The newspaperman, real estate investor and brewer will be Springfield Business Journal’s first repeat guest in its 12 People You Need to Know monthly interview series, which is in its 18th year.

The businessperson’s latest adventure takes him into the world of politics.

“I come from a long line of farmers, and farmers are inherently entrepreneurial,” he says.

It wasn’t until college, while working on a journalism degree at Kansas State University, that Schrag understood how that legacy affected him. There, he not only wrote, but worked on production, sold advertising and worked with an elected editorial board.

“I wasn’t particularly good at anything, but I could do a little of everything,” he says.

Entrepreneurship led Schrag to Springfield in 1995 as the new owner of legal publication The Daily Events. He continues to work on the paper, while also operating commercial real estate properties and doing some work at Mother’s Brewing Co., which he founded in 2011 and where he remains minority owner after selling to Jeff and Lindsay Seifried in 2023.

Schrag says he will not be a full-time mayor, and he doesn’t believe the mayor position should be reserved for those people who are retired or who don’t have to work. The mayor is provided a monthly stipend of $200 and serves a four-year term, up from two due to a recent change in city charter.

“I would like to turn it into a much more manageable role,” he says. “There are lots better people than me that could be mayor of Springfield. It’s just the timing that was daunting to many people – and so maybe I have a role in opening it up.”

He noted, however, that changing the role to a paid position is not on his immediate list of priorities.

Springfield has a lot working for it, according to Schrag.

“I think we have a superior entrepreneurial spirit in Springfield, Missouri,” he says. “It feels like we do a good job of growing and cultivating our own.”

The city also has its weaknesses, he says.

“I want to make sure that Springfield, Missouri, is open for business,” he says. “Are we competitive? Because we’re constantly competing for where people live, where people start or expand businesses, where people travel.”

Schrag says his top priority is to secure a strong city manager.

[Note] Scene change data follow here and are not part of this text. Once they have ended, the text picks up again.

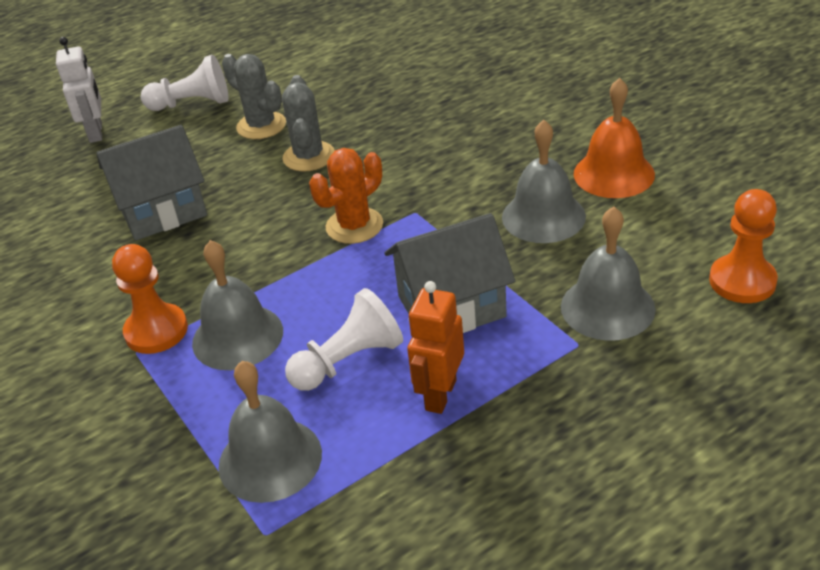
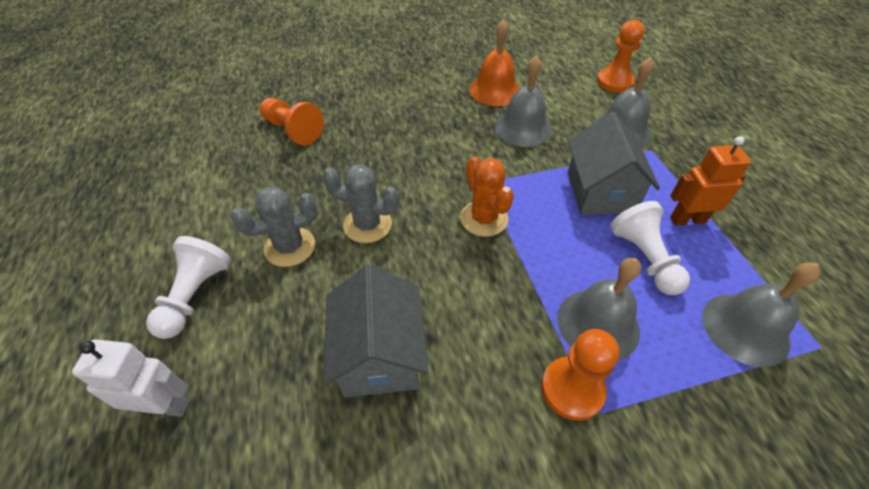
camera: 75 degrees left, 10 degrees up
(423, 67) = (293, 130): none -> orange pawn
(440, 395) = (687, 219): orange robot -> orange robot turned 135 degrees clockwise

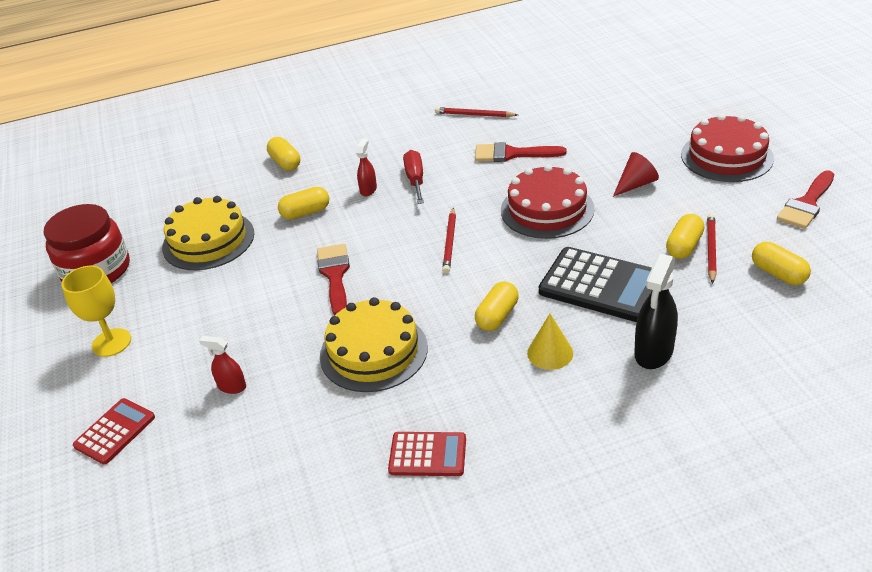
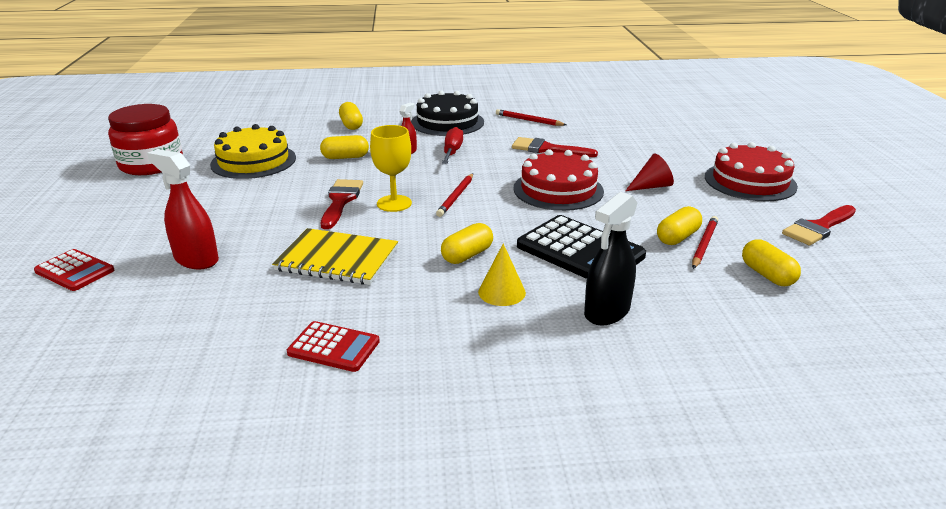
camera: 10 degrees right, 10 degrees down
(111, 342) = (124, 211): yellow goblet -> yellow goblet (394, 203)
(115, 431) = (74, 271): red calculator -> red calculator turned 75 degrees clockwise
(232, 386) = (196, 259): red spray bottle -> red spray bottle, size x1.76
(373, 351) = (337, 259): yellow cake -> yellow notebook
(388, 136) = (447, 122): none -> black cake

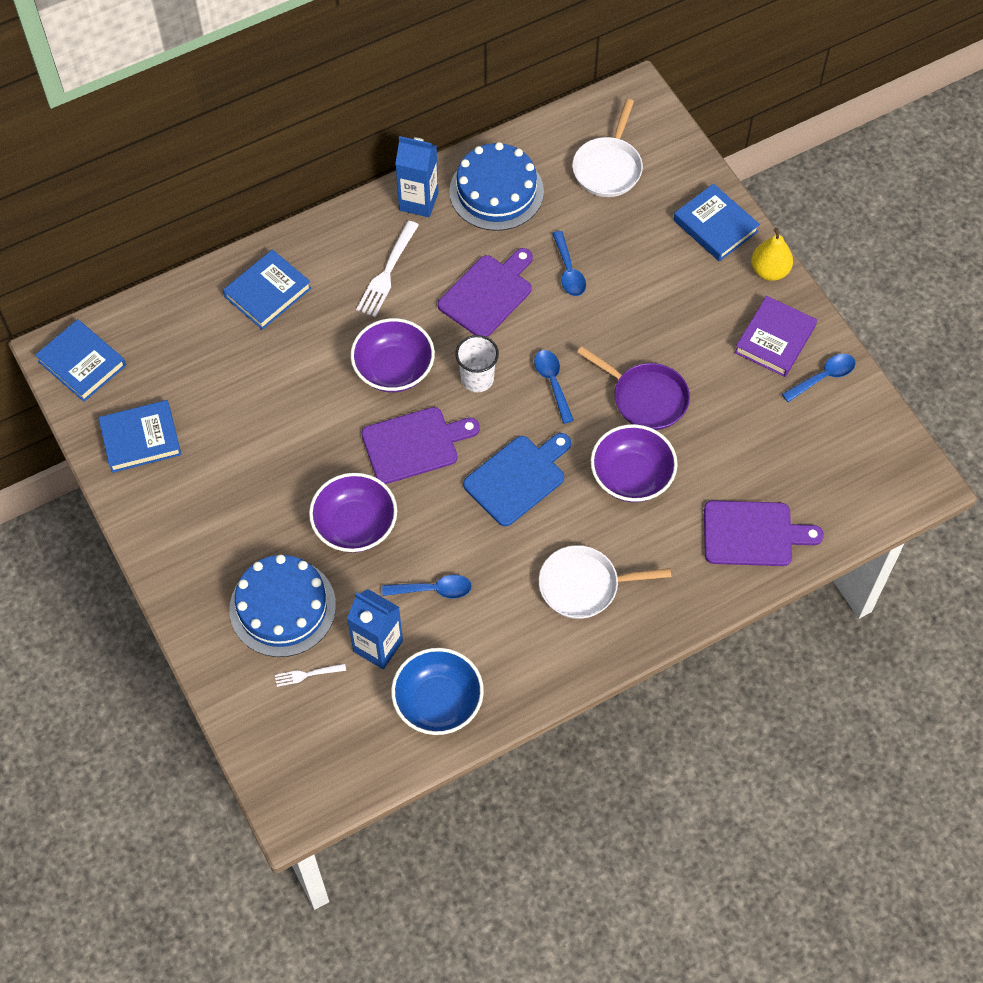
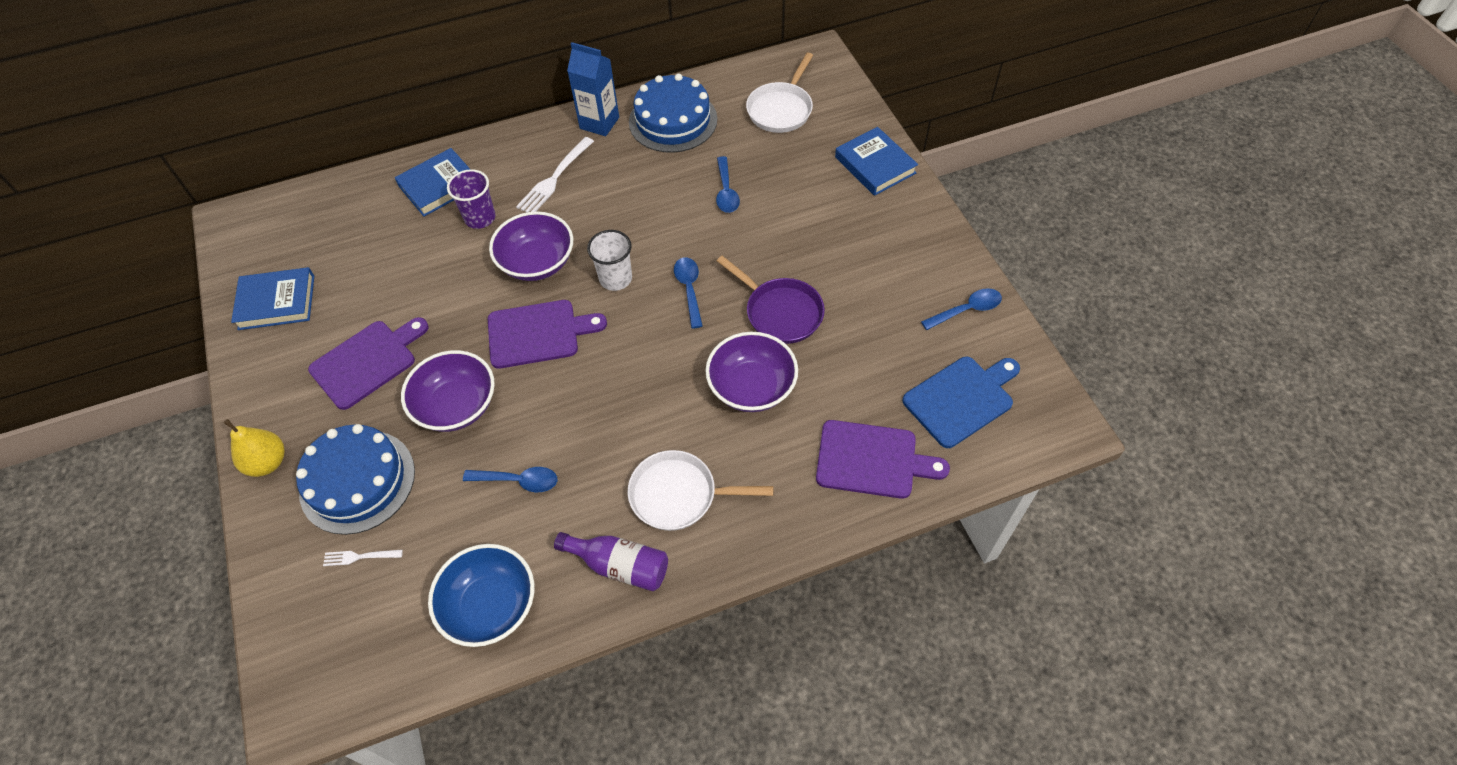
camera: 10 degrees right, 5 degrees down
(82, 363) = (249, 230): blue book -> none
(321, 325) = (480, 218): none -> purple cup
(378, 646) = (443, 535): blue carton -> none
(488, 294) = (644, 204): purple cutting board -> purple cutting board (367, 362)
(517, 478) = (634, 376): blue cutting board -> blue cutting board (961, 399)
(544, 654) = (619, 566): none -> purple bottle
(769, 271) = (923, 208): yellow pear -> yellow pear (268, 462)
(774, 339) = (920, 270): purple book -> none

He is already participating in that search process, which is happening now after three finalists were announced earlier this month.

Schrag says he was moved to run for mayor after serving on the Citizens Committee on Community Investment, a group charged with determining whether and how to implement a replacement three-quarter-cent sales tax.

That work lit a spark in him, he says.

“You never know where the next great idea is going to come from,” he says. “That’s a really good point for me to remember.”